Unfortunately, they were less than enthusiastic. One critic called it a ‘non-stop sledgehammer … bereft of satiric zing’, while the Hollywood industry paper Variety called it an ‘alleged satire that’s about as funny as a communist food shortage’.

Even the film’s makers probably imagined that having earned back its budget from its target audience of American teenagers, their picture would soon disappear into well-deserved obscurity.

How wrong they were. For it now seems certain that The Interview will go down in history not as an indictment of Hollywood’s obsession with the lowest common denominator, but as a chilling symbol of the future of international conflict.

When, two days ago, the film’s parent company Sony announced it was cancelling its Christmas Day release, the decision was widely seen as an abject surrender to foreign pressure.

All week, North Korean hackers have been leaking secrets found in Sony’s emails, from insider gossip about the star Angelina Jolie to the script of the next James Bond film.

In an attempt to shore up wavering cinema chains who were uncertain as to whether to screen the film, Barack Obama recommended that ‘people go to the movies’.

But as pressure mounted, it became clear Sony’s American bosses lacked the courage to stand up to Kim Jong-un’s cyber bullies. And when the hackers issued a terrifying warning to American audiences, telling them to ‘remember September 11, 2001’, Sony simply lost its nerve.

Thus, The Interview has vanished from the schedules, and it seems unlikely it will ever return.

In the meantime, Hollywood figures have been queuing up to denounce Sony’s decision as an awful setback for free speech. ‘Today, the U.S. succumbed to an unprecedented attack on our most cherished bedrock principle,’ said the director Judd Apatow.

The actor Rob Lowe went further: If Sony had been in charge of the Allied war effort in World War II, he said, then the Nazis would have won.

In many ways the story could hardly be a better metaphor for American foreign policy in the past few years.

After almost a decade of reckless, ham-fisted over-stretch under George W. Bush — typified by this month’s appalling revelations about the CIA’s torture programme — the U.S. has turned inwards.

Obama’s policy in Syria and Ukraine has been a shambles, his attitude to Russia is dithering and pusillanimous, and he seems entirely bereft of ideas about how to fight back against the jihadists of Islamic State.

In this context, therefore, Sony’s surrender to the North Koreans merely looks like more of the same.

But I think there is another dimension to this story — one that should frighten every man, woman and child in the Western world.

For years, military experts have been warning that our expectations of warfare are dangerously outmoded. We still think of war as something that happens on a foreign battlefield, fought out between professional armies with tanks and guns.

But for more than a century, the front line has been moving closer and closer to the ordinary British household. From the horrors of the Blitz to the pub bombings of the IRA, our illusions of living in an island fortress have been brutally dispelled.
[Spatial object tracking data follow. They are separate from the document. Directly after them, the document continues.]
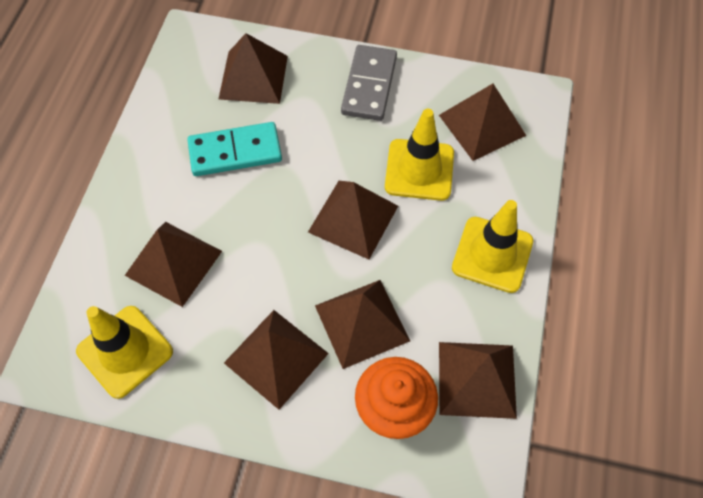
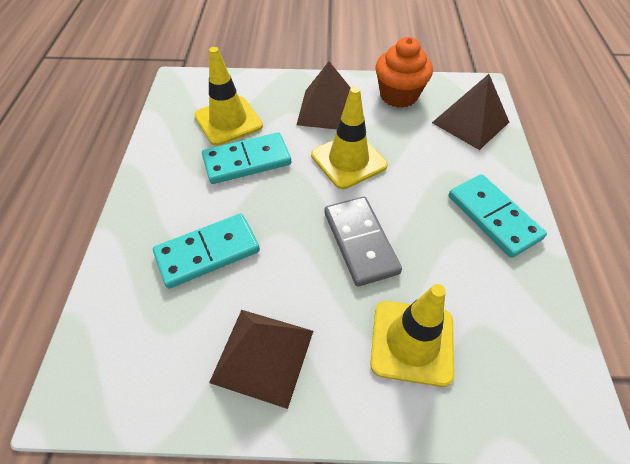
brown pyramid: 7 -> 3
turquoise domino: 1 -> 3

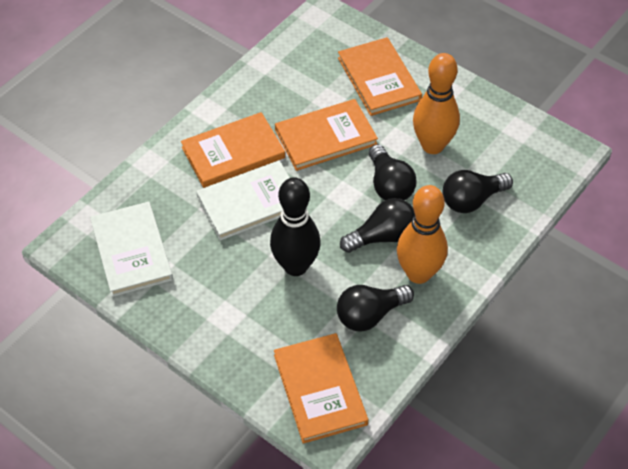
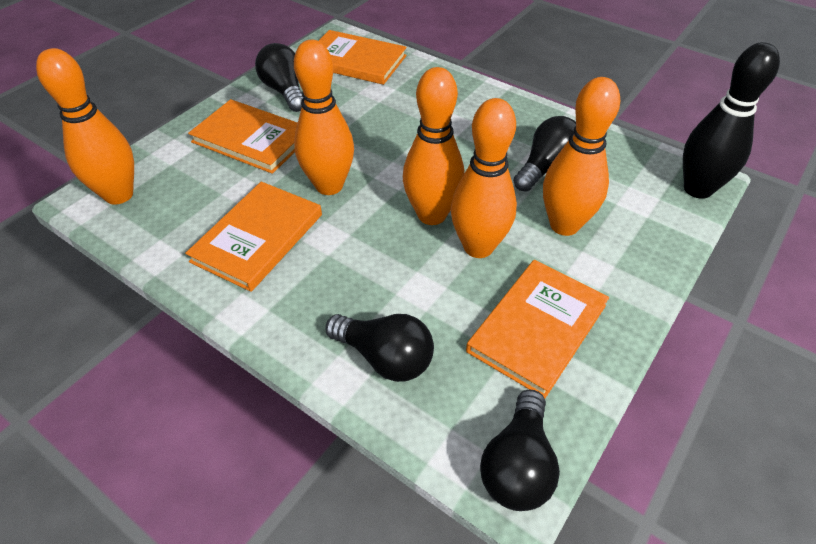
orange bowling pin: 2 -> 5
white book: 2 -> 0

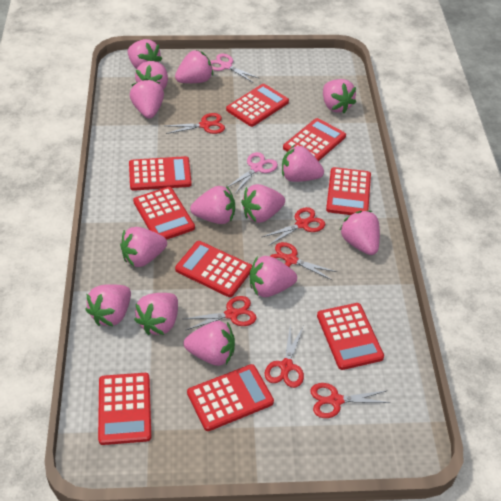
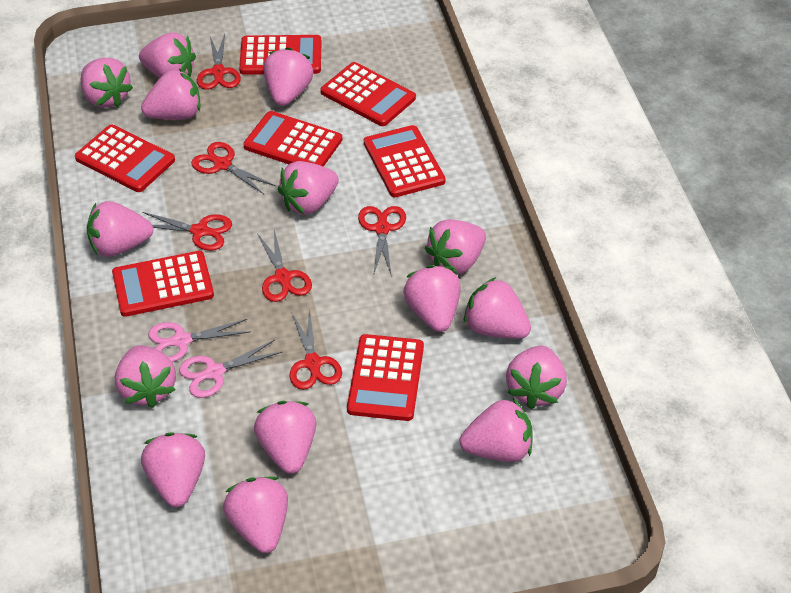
pink strawberry: 14 -> 15
red calculator: 9 -> 7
Cyber warfare is merely the latest frightening development in the history of human conflict — a threat to British society that could have potentially devastating consequences for millions of families.

We cannot say, though, that we were not warned.

As long ago as the spring of 2010, the former White House counter-terrorism chief Richard Clarke, who worked for the Reagan, Clinton and Bush administrations, published a book warning that the West might have lost the new cyber war before it had even officially started.